On Saturday, the library will close as part of systemwide changes to the county’s libraries, an adjustment in services that reflects dwindling funds.

Earlier this month, the library in Clermont closed. And after Saturday, the libraries that remain will have shorter operating hours and fewer staff members to help patrons.

Facing a 20 percent cut in local funding this year, Library Director Adrian Mixson recommended the changes, and his governing board approved them.

After Saturday, the system will have 25 fewer employees, only one of which who planned to retire.

The rest, mostly part-time employees, will join about 80 other county employees who lost their jobs due to budget cuts this year.

The consequences will be evident to patrons on Sunday, when even the remaining libraries will be closed for the day.
“Sundays are really going to hurt people, and there will only be two locations to use on the weekend,” Mixson said.

Along with cuts to their Sunday hours, libraries in Murrayville and Blackshear Place will only operate Monday through Thursday, with hours of operation on Monday and Thursday lasting from noon to 8 p.m. and from 10 a.m. to 6 p.m. on Tuesday and Wednesday.
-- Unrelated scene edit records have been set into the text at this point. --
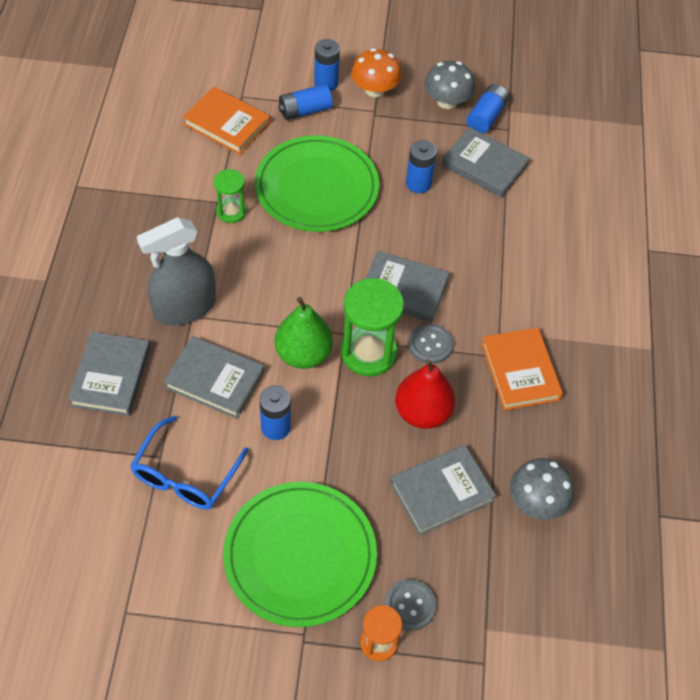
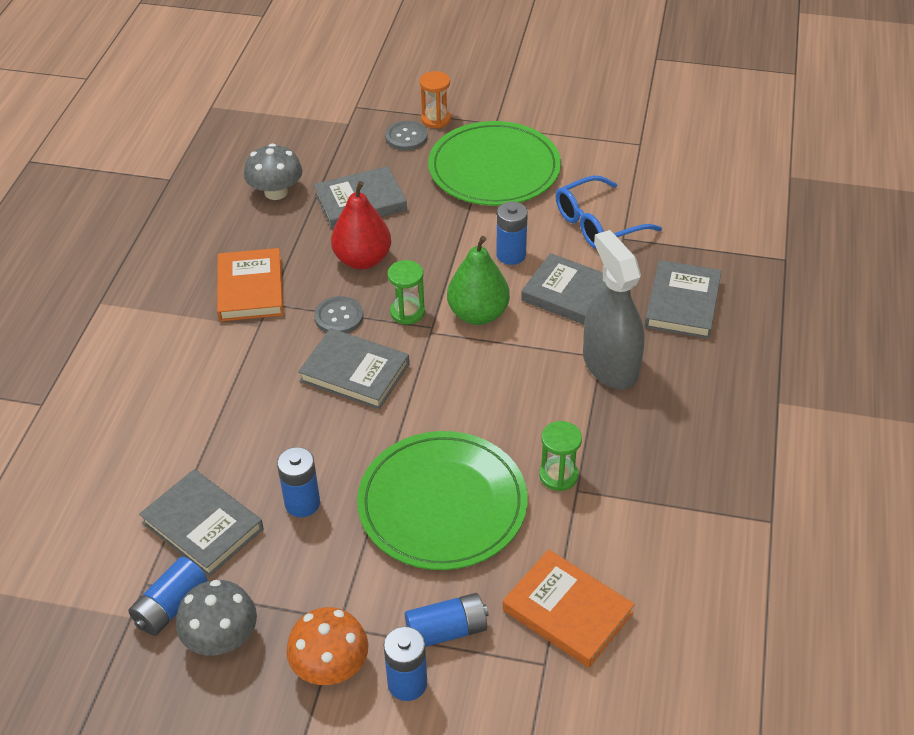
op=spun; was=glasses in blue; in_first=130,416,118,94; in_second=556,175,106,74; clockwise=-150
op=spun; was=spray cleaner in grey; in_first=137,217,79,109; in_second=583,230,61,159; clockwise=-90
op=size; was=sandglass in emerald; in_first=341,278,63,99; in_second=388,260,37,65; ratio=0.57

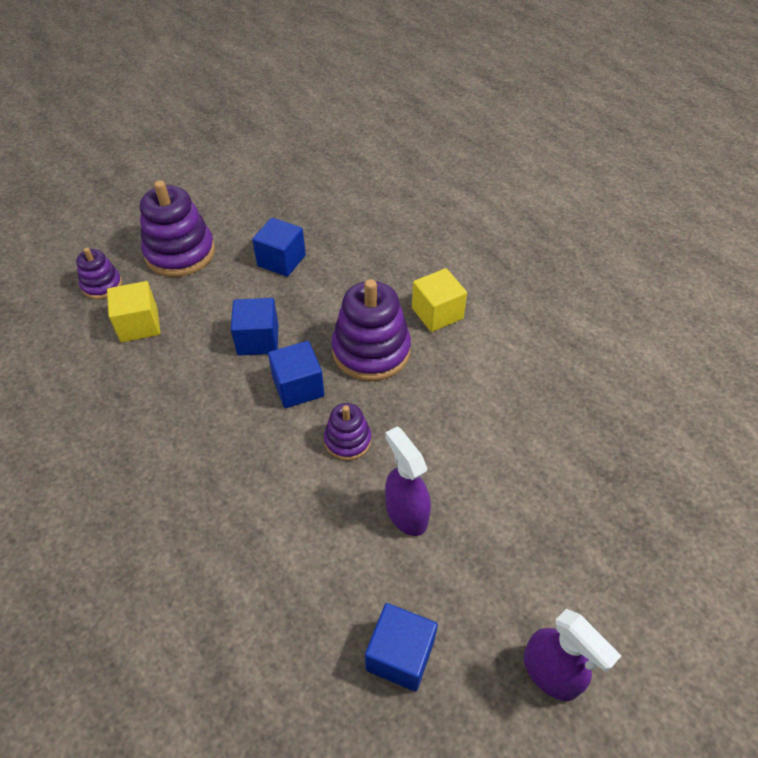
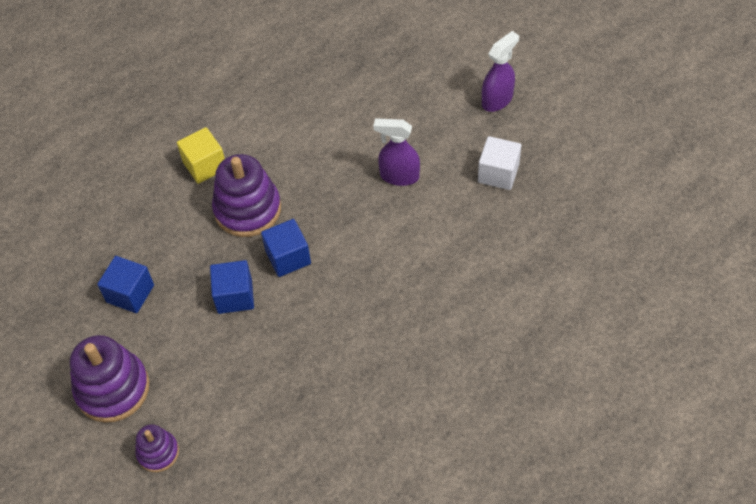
op=missing; was=solid cube in golden; in_first=107,281,53,61
op=missing; was=stacking rings in violet; in_first=324,403,48,58
op=colour; was=solid cube in blue; now=solid cube in snow-white; in_first=365,603,73,88; in_second=478,136,43,54
op=spun; was=spray cleaner in violet; in_first=385,426,46,110; in_second=373,118,47,68; clockwise=45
Mixson chose to cut the libraries in East Hall and Clermont because they were used less than other libraries.

The Clermont library closed on July 1, just one day after the Hall County Board of Commissioners approved the new budget. For the last few weeks, county employees have moved the library’s contents to the library in downtown Gainesville with the help of county prison details.

The books from Clermont will soon be distributed to the county’s remaining libraries, but those in East Hall will stay in the building, awaiting what Mixson hopes will be the future reopening of the branch.

“This way, we can just turn it back on,” Mixson said.

Toys and reading devices for those with special needs, once the calling card of the East Hall library, have already been moved to a media room in the Gainesville library in preparation for the closure.

Mixson is coordinating with Gainesville’s street engineers to establish parking for small buses on the Maple Street side of the building that would accommodate customers with mobility issues.

And a local chapter of the Georgia Council of the Blind, which made its home in East Hall because of its reading materials targeted for the visually impaired, is moving its meetings to the Murrayville library.

As the changes become a reality, Mixson said patrons are beginning to accept them.

“A lot of people didn’t believe this was going to happen, ever,” Mixson said. “...We heard a lot of people say ‘that’s not going to happen; it’s just politics.’”

On Monday, Raymond Chandler still had questions about the changes, like how the county government found itself in such a financial predicament that it had to close libraries and parks.

And he also questioned the fairness of the county’s new budget.

Property owners in the county will still be charged taxes at the same rate as the year before, but with this year’s budget cuts, they won’t get as much for their money — especially if they happen to be library patrons in Clermont and East Hall.

“The tax on my property and house is the same as somebody that lives in Oakwood, and they’ve still got a library,” Chandler said. “It’s not right.”